3 September 2019, Quezon City. Attention of Pinoy K-Pop fans: Not all cute K-Pop accessories are safe from toxic chemicals that can harm human health and pollute the environment.
Waste and pollution watchdog group EcoWaste Coalition made this statement after screening unofficial K-Pop merchandise that the group bought from retailers in Divisoria. Manila for P35 to P240 each and subsequently analyzed for heavy metals using an X-Ray Fluorescence (XRF) device.
“Some plastic accessories inspired by popular South Korean K-Pop bands and artists contain lead and other toxic metals,” said Thony Dizon, Chemical Safety Campaigner, EcoWaste Coalition.
As per XRF screening performed by the group on 11 K-Pop merchandise, six items, mostly polyvinyl chloride (PVC) plastic key chains and luggage tags, were found to contain lead in the range of 414 to 5,831 parts per million. The highest lead content was detected on a “Cooky” luggage tag.
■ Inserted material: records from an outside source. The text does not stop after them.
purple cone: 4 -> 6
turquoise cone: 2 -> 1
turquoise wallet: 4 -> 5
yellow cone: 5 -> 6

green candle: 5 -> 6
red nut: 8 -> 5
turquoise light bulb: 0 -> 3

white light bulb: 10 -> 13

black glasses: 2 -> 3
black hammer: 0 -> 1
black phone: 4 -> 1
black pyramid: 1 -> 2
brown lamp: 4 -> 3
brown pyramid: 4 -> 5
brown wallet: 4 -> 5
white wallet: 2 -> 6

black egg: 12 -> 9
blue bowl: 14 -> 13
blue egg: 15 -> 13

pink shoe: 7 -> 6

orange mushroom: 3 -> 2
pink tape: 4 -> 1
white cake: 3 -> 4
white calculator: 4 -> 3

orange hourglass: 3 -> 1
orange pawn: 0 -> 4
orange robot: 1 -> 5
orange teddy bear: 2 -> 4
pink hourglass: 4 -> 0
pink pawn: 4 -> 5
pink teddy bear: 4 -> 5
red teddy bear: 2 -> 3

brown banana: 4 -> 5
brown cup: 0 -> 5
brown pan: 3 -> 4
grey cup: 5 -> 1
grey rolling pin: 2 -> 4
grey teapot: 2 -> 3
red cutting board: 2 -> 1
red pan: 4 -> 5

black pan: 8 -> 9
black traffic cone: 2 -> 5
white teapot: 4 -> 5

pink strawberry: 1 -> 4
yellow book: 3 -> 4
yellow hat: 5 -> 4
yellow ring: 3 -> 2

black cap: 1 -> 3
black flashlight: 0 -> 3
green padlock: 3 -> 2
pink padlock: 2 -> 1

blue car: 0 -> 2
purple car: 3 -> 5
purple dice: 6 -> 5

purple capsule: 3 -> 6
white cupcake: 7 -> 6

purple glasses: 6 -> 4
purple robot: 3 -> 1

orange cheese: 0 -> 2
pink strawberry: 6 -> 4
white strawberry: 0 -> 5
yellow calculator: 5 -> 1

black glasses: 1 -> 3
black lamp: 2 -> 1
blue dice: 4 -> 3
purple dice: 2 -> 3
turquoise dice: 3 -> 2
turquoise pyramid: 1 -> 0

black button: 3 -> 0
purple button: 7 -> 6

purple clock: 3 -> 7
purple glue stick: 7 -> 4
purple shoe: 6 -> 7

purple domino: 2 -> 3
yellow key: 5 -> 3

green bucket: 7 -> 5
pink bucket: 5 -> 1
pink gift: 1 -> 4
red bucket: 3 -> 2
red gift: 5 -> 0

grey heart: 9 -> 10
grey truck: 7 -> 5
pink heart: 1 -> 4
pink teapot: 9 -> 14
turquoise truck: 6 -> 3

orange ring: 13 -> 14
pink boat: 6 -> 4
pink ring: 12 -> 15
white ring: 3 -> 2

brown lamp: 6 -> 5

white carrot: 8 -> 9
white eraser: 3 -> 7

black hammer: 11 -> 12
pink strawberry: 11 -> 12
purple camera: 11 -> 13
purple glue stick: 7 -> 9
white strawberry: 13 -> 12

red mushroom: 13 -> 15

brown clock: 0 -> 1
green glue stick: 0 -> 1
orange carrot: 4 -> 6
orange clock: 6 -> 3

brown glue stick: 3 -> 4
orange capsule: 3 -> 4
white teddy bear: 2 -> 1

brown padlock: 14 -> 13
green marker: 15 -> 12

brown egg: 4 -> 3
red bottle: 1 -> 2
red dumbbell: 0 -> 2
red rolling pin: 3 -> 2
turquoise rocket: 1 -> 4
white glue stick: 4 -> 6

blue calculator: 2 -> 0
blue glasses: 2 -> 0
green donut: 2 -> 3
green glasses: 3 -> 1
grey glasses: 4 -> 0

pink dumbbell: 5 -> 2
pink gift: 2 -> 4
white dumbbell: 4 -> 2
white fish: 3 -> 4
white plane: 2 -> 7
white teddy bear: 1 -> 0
Traces of arsenic and cadmium were also found on some of the items that screened positive for lead, the EcoWaste Coalition noted.
On the other hand, a black “BTS” rubber wrist baller, a necklace with “Chimmy” pendant, a white “RJ” luggage tag, a “Tata” hair clip, and a water container with a “Chimmy” character tested negative for toxic metals, the group said.
None of the 11 K-Pop accessories had product labeling information, including cautionary warning about their chemical ingredients, the group added.
“We make this information public not to spoil the pleasure of Pinoy K-Pop fans, but to encourage them to be inquisitive when buying items featuring their idols,” Dizon emphasized.
“Consumers have the right to be protected against products that may pose hazards to health or life,” he added.
“In fact, this right is recognized by the Consumer Act of the Philippines, which directs the government to implement measures that will protect consumers against hazards to health and safety,” he said.
PVC plastic products such as school supplies, toys and K-Pop accessories may contain harmful chemical additives such as lead and other heavy metals, which can be toxic to human health.
According to the report “PVC: The Poison Plastic” by US non-profit Center for Health, Environment and Justice (CHEJ), “no other plastic contains or releases as many dangerous chemicals. These include dioxins, phthalates, vinyl chloride, ethylene dichloride, lead, cadmium, and organotins. There’s no safe way to manufacture, use or dispose of PVC products.”
“The toxic additives on PVC plastic products can leach out or disperse into the air over time, posing health risks, especially to children. Their disposal is also problematic as burning or incinerating PVC will cause the formation of highly toxic byproduct pollutant called dioxins,” said Dizon.
Dioxins belong to a growing list of persistent organic pollutants (POPs) targeted for global action under the Stockholm Convention on POPs, which counts on the Philippines among the state parties to this chemical treaty.